Horizon Properties Group, which agreed in October 2015 to buy the former Star City movie theater property next to UPMC’s Children’s Hospital for $5 million from the township, pulled out of its agreement Friday. The Cecil-based developer planned for a mixed-use commercial development with an office building, hotel and strip of restaurants and retail stores.

Community Development Director Andrea Iglar said the two developments falling through within two weeks of each other is a mere happenstance.

“It was unfortunate timing that they both occurred so close to each other, but we don’t think they’re related,” Iglar said. “The overall outlook for the township, development wise, is still very positive, and we’re not letting this hold us back.”

Iglar said Horizon’s decision was “internal” and did not involve the township. Horizon officials could not be reached for comment.

After the sale agreement, Iglar said “chemicals” were found in the ground of the 8.5-acre Star City site at the Bridgeville interchange of Interstate 79 that, prior to being a movie theater in the 2000s, was a coal mine and steel mill for much of the 20th century.

Horizon then spent more than a year pursuing Act 2 environmental clearances from the state Department of Environmental Protection and developing a more efficient cleanup plan. Over the summer, the township granted Horizon a due diligence extension to either begin the project, apply for another extension or terminate the agreement by Oct. 31.

Township Manager Ryan Eggleston said he doesn’t “feel comfortable sharing their (Horizon’s) reasons” for exiting the agreement, but that it doesn’t involve the DEP clearances and cleanup.

“Horizon’s reasons to pull out of that project is not related to the clean-up process,” Eggleston said. “We feel that the site should require minimal clean up.”

The original development plan, which the township estimated in 2015 would add about $25 million of taxable property, expected the project to be completed within two years after the agreement, but the environmental aspect delayed it.

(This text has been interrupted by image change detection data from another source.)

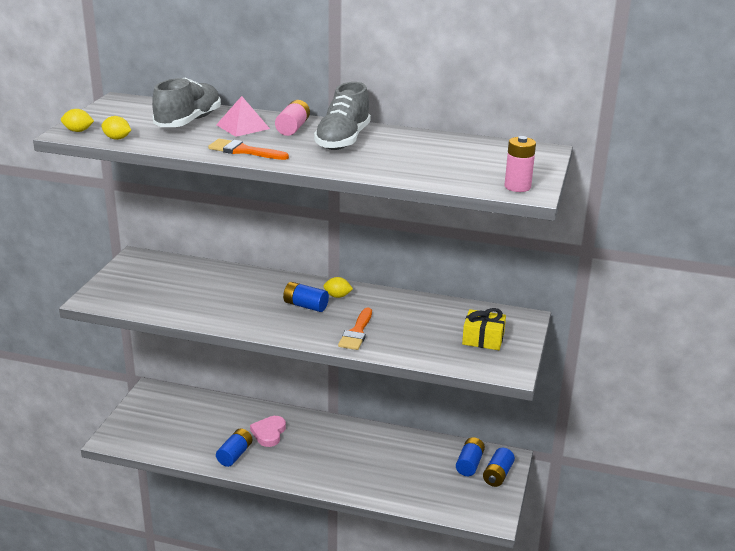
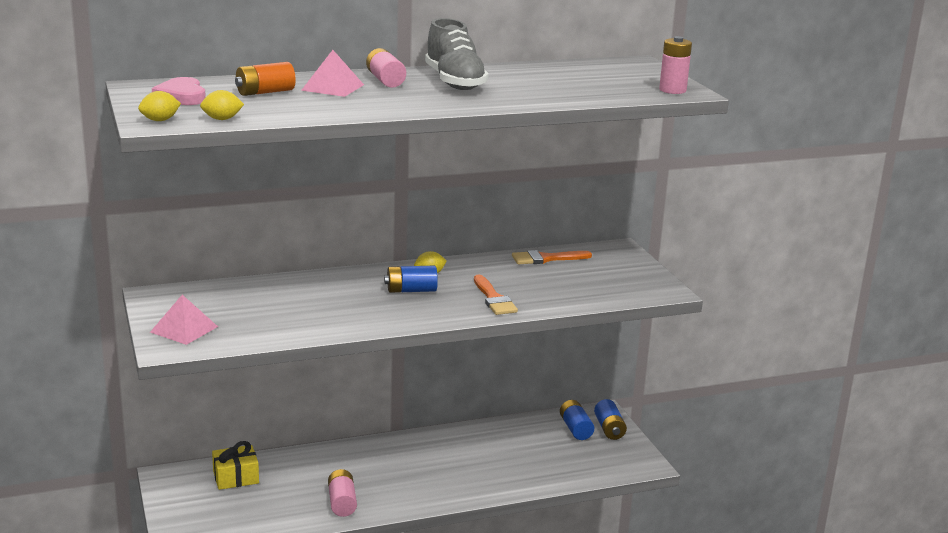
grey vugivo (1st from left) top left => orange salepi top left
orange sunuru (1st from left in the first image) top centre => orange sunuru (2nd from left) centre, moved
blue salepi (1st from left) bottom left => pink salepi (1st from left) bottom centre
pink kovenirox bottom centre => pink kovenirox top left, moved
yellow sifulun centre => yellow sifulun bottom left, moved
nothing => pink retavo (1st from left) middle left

While the township wasn’t expecting Horizon to pull out of the two-year-old agreement, Eggleston said the decision isn’t necessarily a surprise.

“Obviously we knew it has taken some time to get to the point that we were at and that there was this environmental component. The more that project went on, the more we thought there may be the opportunity for (Horizon terminating the agreement) to happen.”

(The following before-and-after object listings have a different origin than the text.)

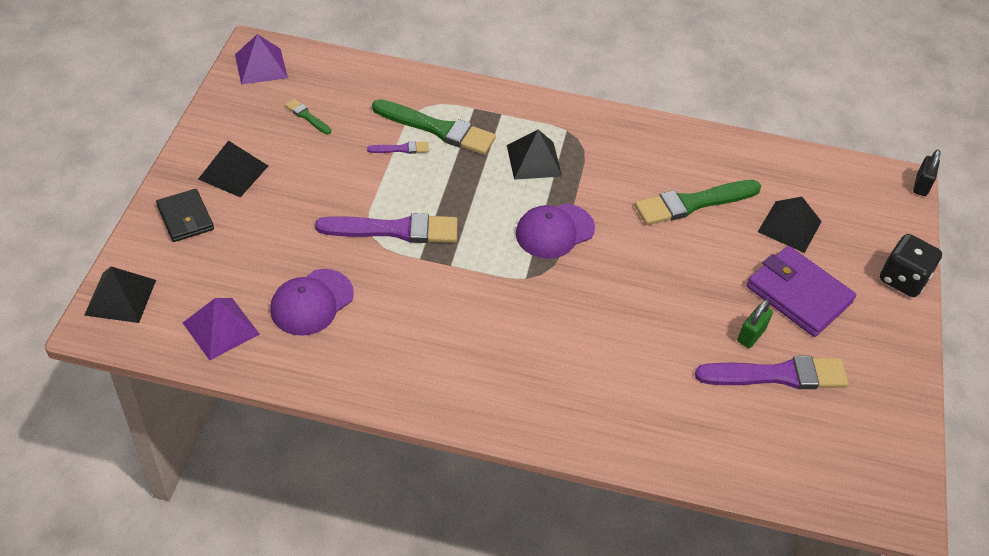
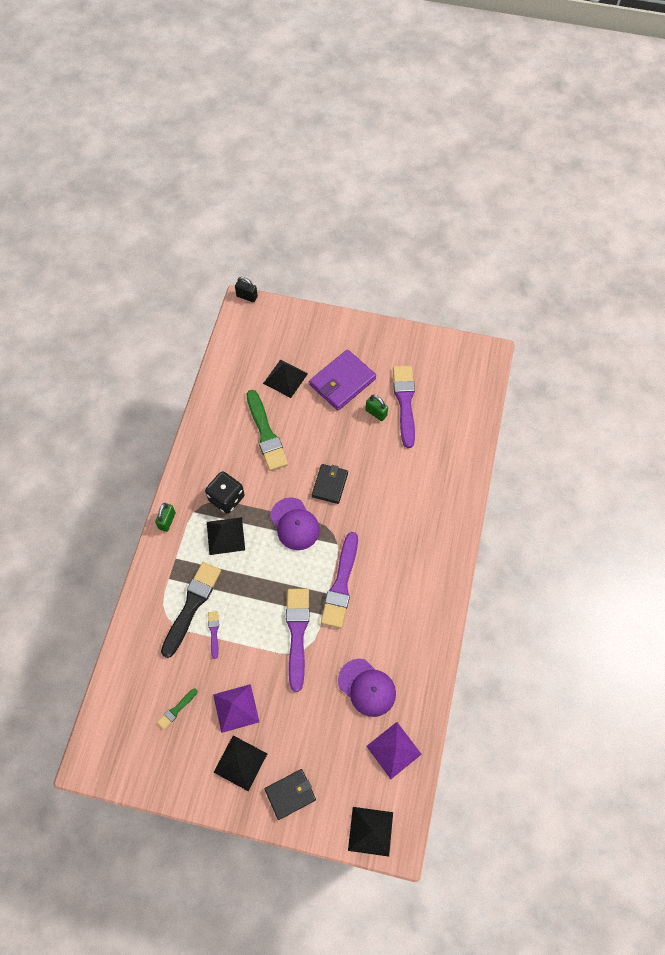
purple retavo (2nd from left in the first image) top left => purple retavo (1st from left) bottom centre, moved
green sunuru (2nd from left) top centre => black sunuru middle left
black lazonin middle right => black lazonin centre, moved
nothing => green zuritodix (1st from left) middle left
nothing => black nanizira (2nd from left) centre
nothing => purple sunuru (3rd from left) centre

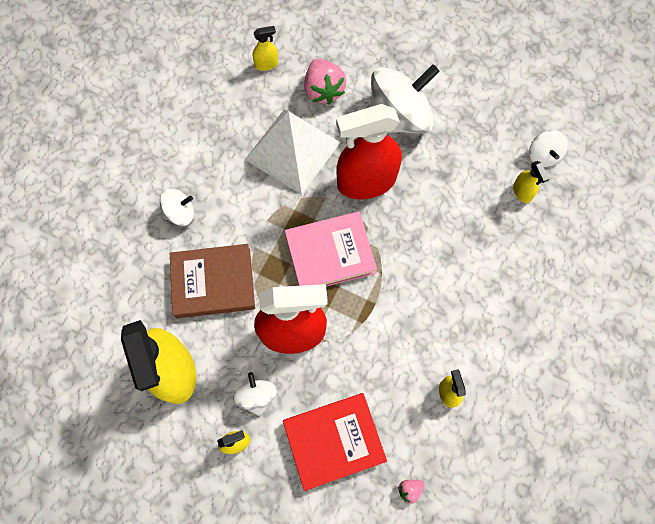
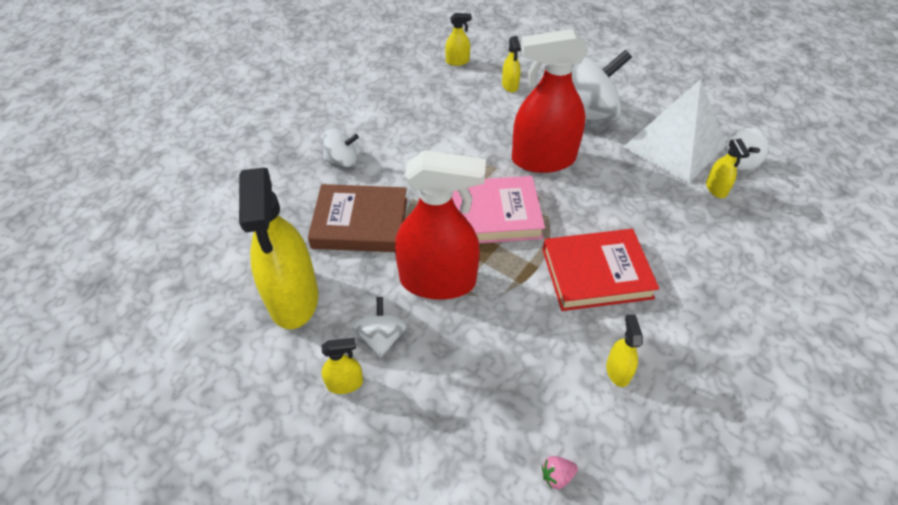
white retavo top centre => white retavo top right, moved
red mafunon bottom centre => red mafunon middle right, moved
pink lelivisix (1st from left) top centre => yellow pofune (4th from left) top centre

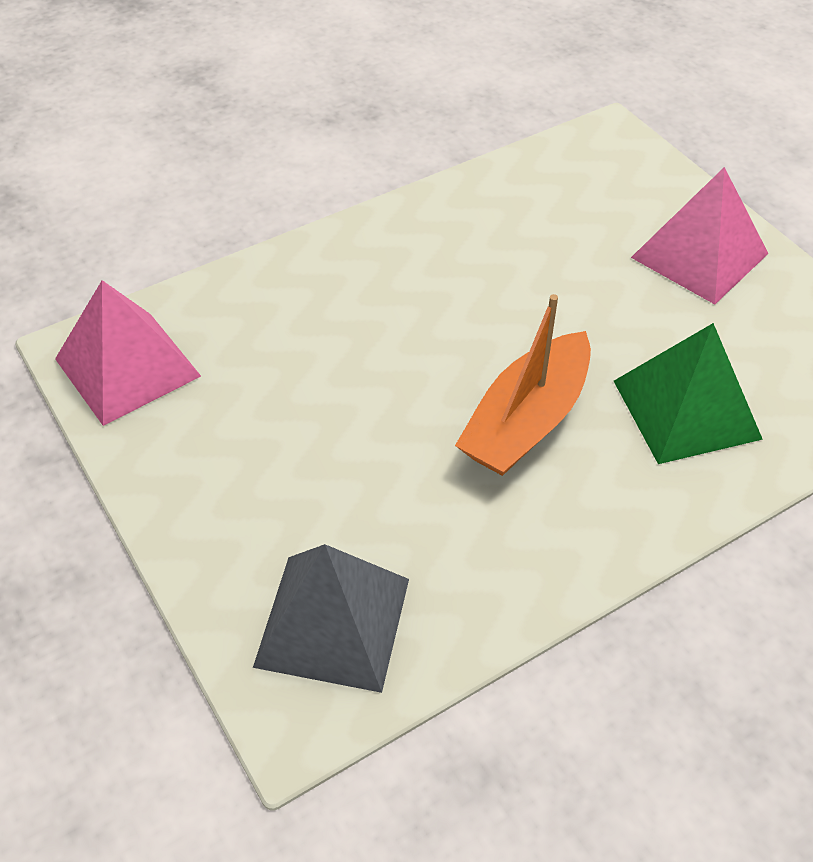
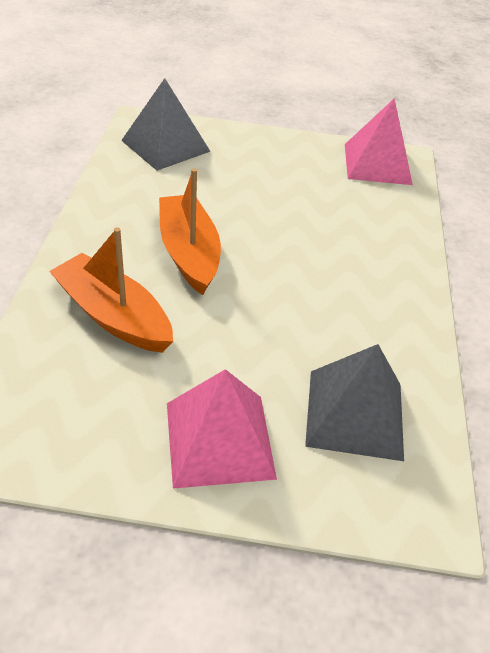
green retavo middle right => orange golelun (1st from left) middle left
nothing => grey retavo (2nd from left) middle right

Now that Horizon completed the DEP clearances and developed most of the cleanup plan, the township is able to move forward with selling the Star City site without any environmental question marks.

“We’re actually poised nicely now for whatever moves forward,” Iglar said. “It would’ve been nice if Horizon could have brought their project to fruition, but it really worked out for the township in the end that they invested the time and money to go through the environmental process, because it would’ve been a burden for the township to do so.”

The termination doesn’t just affect the Star City site, though.

When the township originally purchased the property in 2009 after the theater closed a year earlier, the commissioners planned to renovate the building into a municipal and recreation center. Iglar said the township then switched plans a few years later to sell the site and use that money to fund a community center and expansion to the municipal buildings on Millers Run Road. Earlier this year, the old Star City theater was demolished for the Horizon development.

“Our community center plan is still in place,” Iglar said. “Obviously the Horizon deal not being completed delays the community center plan. We’re just waiting for where the commissioners decide to go, but the plan is still to sell the Star City site and use those proceeds to build the community center space (on Millers Run Road).”

Despite the UPMC and Horizon decisions happening within a few weeks of each other, Eggleston is still “optimistic” about both the Newbury Market development and the Star City site.

“There’s a lot of synergy in that corridor,” he said. “Horizon is definitely a small step back, but I think we remain very optimistic and excited about what that corridor is going to bring.”